Bereaved families threatened legal action and the government said it has paused deconstruction works in parts of Grenfell Tower after visitors discovered stairwell handprints and an Arabic inscription during pre-demolition visits. The halt, announced on March 3, applies to identified sections while officials respond to a pre-action letter seeking judicial review.

Demolition of the 24-storey social housing block began in September 2025. The June 2017 fire that ripped through the tower in west London killed 72 people and has remained a flashpoint over safety, accountability and the shape of a future memorial. Families visiting the building ahead of continued demolition found handprints on stairwell walls they believe belong to victims or survivors, and an Arabic inscription reading “Allahu Akbar” between the 17th and 18th floors. Reporting indicates that the inscription has already been destroyed.

Government lawyers have identified a narrower range of floors for immediate protection. Sections between the 12th and 14th floors will be cordoned off and demolition halted in those areas pending the legal response, while other demolition work continues, a government ministry spokesperson said: “Due to ongoing legal action, we have paused deconstruction works in the relevant areas.” The ministry responsible for Grenfell has not provided a named ministerial statement in the material made public so far.

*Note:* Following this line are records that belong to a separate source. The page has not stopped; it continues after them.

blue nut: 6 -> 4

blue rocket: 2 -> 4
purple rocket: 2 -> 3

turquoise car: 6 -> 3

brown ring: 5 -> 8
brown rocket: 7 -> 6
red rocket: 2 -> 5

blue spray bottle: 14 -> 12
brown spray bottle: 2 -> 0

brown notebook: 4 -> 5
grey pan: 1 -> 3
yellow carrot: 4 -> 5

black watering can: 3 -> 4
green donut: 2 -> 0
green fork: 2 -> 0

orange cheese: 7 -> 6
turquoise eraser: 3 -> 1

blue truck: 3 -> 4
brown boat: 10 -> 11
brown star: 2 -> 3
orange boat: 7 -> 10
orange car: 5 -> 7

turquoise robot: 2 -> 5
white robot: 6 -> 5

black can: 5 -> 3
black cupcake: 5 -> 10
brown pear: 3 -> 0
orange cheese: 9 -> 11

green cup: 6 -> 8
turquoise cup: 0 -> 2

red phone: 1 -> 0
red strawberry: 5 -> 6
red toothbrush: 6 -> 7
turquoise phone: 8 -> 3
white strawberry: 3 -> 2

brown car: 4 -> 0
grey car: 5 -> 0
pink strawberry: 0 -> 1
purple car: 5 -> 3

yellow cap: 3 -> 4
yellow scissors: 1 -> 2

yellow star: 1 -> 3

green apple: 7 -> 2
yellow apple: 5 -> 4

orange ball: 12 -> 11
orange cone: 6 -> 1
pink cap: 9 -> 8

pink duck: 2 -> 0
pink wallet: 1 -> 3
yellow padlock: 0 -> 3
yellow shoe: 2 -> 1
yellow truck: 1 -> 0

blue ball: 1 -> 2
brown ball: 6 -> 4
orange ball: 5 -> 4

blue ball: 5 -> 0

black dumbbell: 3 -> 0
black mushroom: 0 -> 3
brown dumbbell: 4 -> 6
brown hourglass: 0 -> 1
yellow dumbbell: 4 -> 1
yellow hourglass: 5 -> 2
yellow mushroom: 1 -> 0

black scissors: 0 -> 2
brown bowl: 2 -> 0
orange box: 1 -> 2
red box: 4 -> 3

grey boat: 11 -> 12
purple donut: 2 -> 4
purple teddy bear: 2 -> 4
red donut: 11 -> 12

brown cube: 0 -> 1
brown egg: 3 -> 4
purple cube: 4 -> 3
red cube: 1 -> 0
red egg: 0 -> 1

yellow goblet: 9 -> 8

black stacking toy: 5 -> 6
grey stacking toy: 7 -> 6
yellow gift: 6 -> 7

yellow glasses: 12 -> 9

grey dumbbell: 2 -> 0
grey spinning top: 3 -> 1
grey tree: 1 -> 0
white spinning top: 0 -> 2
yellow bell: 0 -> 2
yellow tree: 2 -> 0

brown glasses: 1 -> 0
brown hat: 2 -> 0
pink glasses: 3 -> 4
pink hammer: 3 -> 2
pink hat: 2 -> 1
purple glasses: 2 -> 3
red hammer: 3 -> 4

Families and their advocates say the pause was forced by legal pressure. Grenfell Next of Kin (GNK), which represents relatives of those killed, said the protection was secured only because bereaved families were forced to take legal action. GNK also argued that former deputy prime minister Angela Rayner had promised in 2025 that parts of the tower could be preserved for a memorial if the community wished, and has urged the government to protect the affected areas while discussions with families and memorial designers take place.

AI-generated illustration
AI-generated illustration

The dispute highlights a sharp tension between officials’ earlier position and the families’ preservation requests. Government communications previously stated that no sections above the ninth floor would be kept, citing the sensitivity of the building and the scale of loss. The families’ pre-action letter seeks a judicial review of that decision and has produced an immediate operational response that narrows and pauses parts of the demolition programme.

Practically, the pause will delay removal work in cordoned areas and could complicate schedules already under way since demolition resumed in late 2025. The government legal department’s decision to cordon floors 12 to 14 shows how legal steps can quickly reshape an engineering programme when contested heritage, memorial needs and accountability claims intersect.

Key facts remain publicly unresolved: who precisely discovered and documented the handprints and inscription during pre-demolition visits, when the inscription was removed and by whom, the full text of any pledge by Angela Rayner and the anticipated timetable for the ministry’s legal response. Families have filed the pre-action letter and are pursuing judicial review; the outcome will determine whether further preservation measures are ordered and how memorial planning proceeds against a backdrop of continuing public scrutiny.